Si su sonido, en ocasiones, roza el plagio y no nos importa, su imagen es deliciosamente arcaica. Pelos largos, barbas, ropa hippiesca, todo ello cuidadosamente estudiado. Podríamos decir que no hay un solo pelo de barba sin despeinar cuidadosamente. Casi dan la impresión de banda en la que prima la imagen y la estética tanto o más que el sonido. Y qué decir de sus videoclips. Cultos satánicos, niños siniestros caminando por extraños parajes, todo ello rodado en super-8 polvoriento. El conjunto nos lleva a pensar que son un producto, un “Obtenga su kit de grupo heavy-psych y alcance el triunfo que su música merece”, pero ironías y bromas aparte, Kadavar son la leche. Y así espero que lo demuestren en el directo que pronto los traerá a Zaragoza.
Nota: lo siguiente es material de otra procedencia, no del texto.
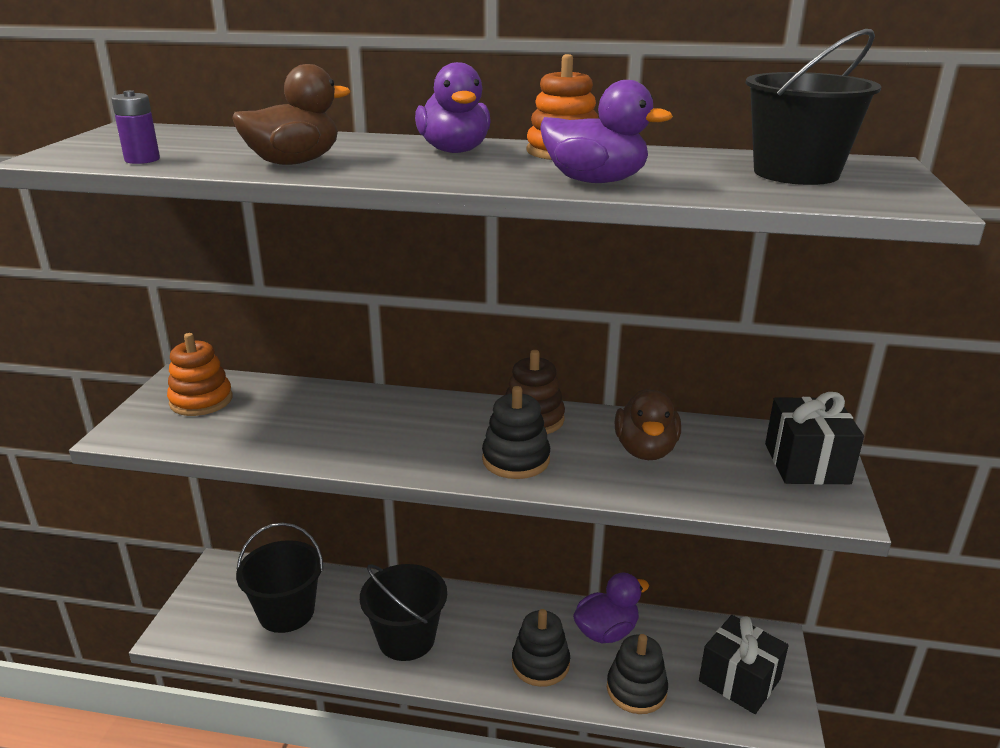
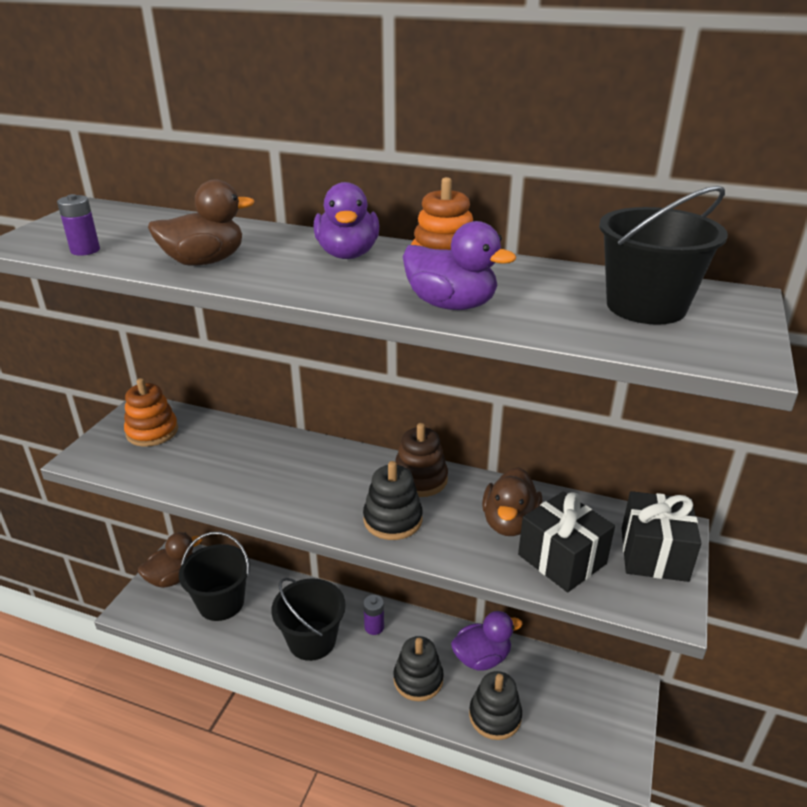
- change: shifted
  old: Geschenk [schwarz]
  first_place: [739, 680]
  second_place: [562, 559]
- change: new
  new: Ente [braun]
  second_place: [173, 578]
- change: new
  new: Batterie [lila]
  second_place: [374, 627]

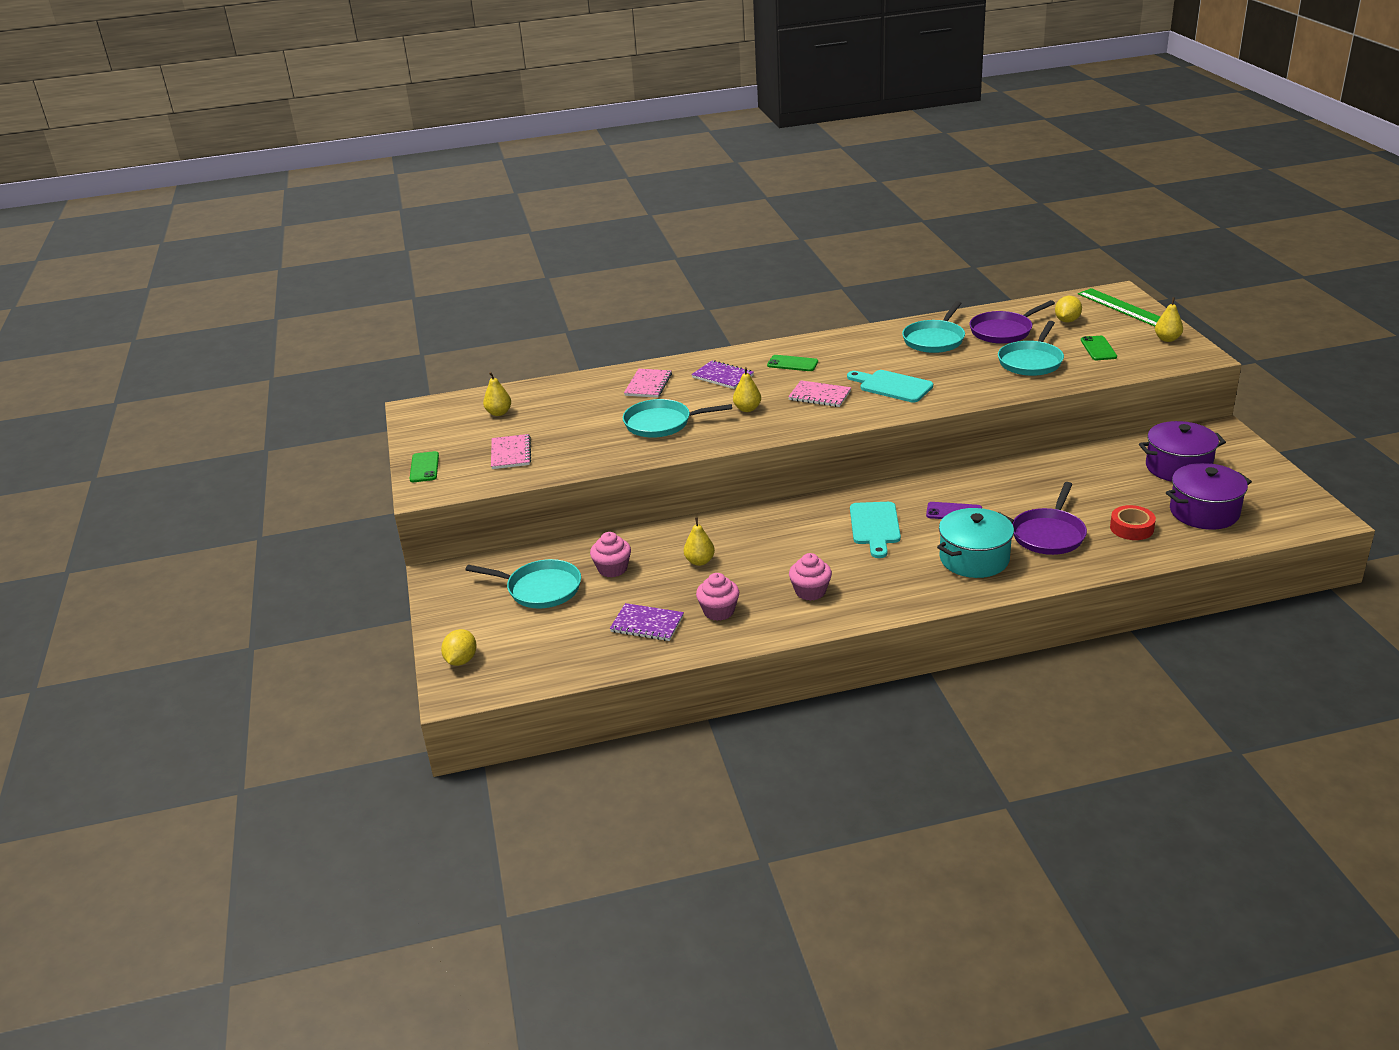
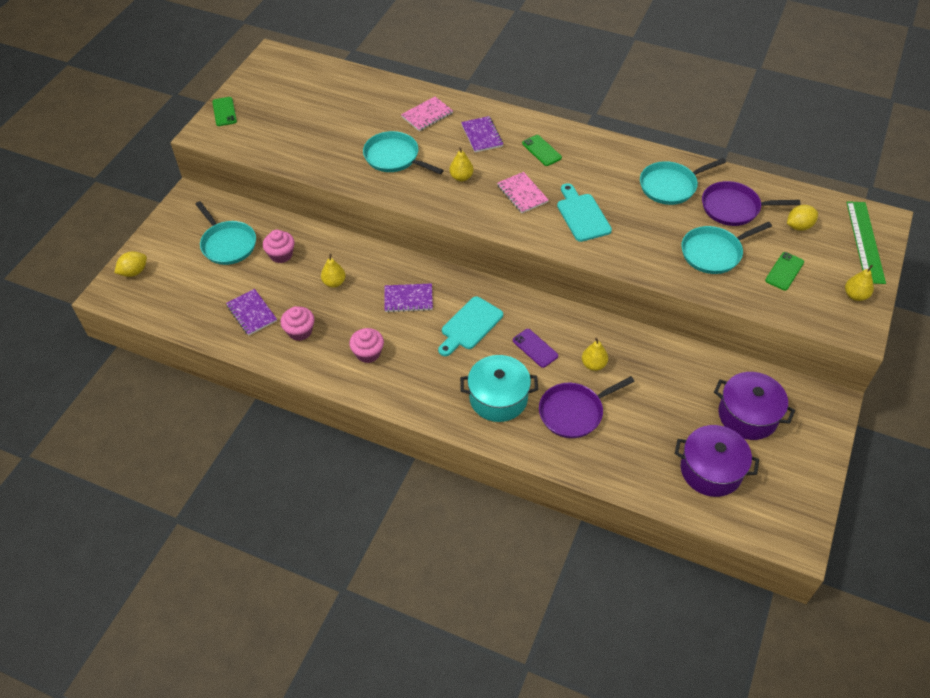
- change: shifted
  old: Birne [gelb]
  first_place: [499, 413]
  second_place: [593, 364]
- change: gone
  old: Notizbuch [rosa]
  first_place: [510, 453]
- change: rotated
  old: Handy [grün]
  first_place: [424, 467]
  second_place: [224, 112]
  degrees: -45
- change: gone
  old: Klebeband [rot]
  first_place: [1131, 528]
- change: new
  new: Notizbuch [lila]
  second_place: [408, 299]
A punto de publicar su segundo trabajo (a mediados de este mismo mes) Kadavar se encuentran en estos momentos inmersos en una gira por Norteamérica antes de volver a girar por Europa, y más concretamente en España. Cinco fechas tienen los berlineses por la piel de toro, y una de ellas, como ya he dicho, en Zaragoza. El 1 de Mayo, junto a Baby Woodrose, estarán descargando adrenalina en el Rockinhouse.

Arderemos en el infierno para verlos.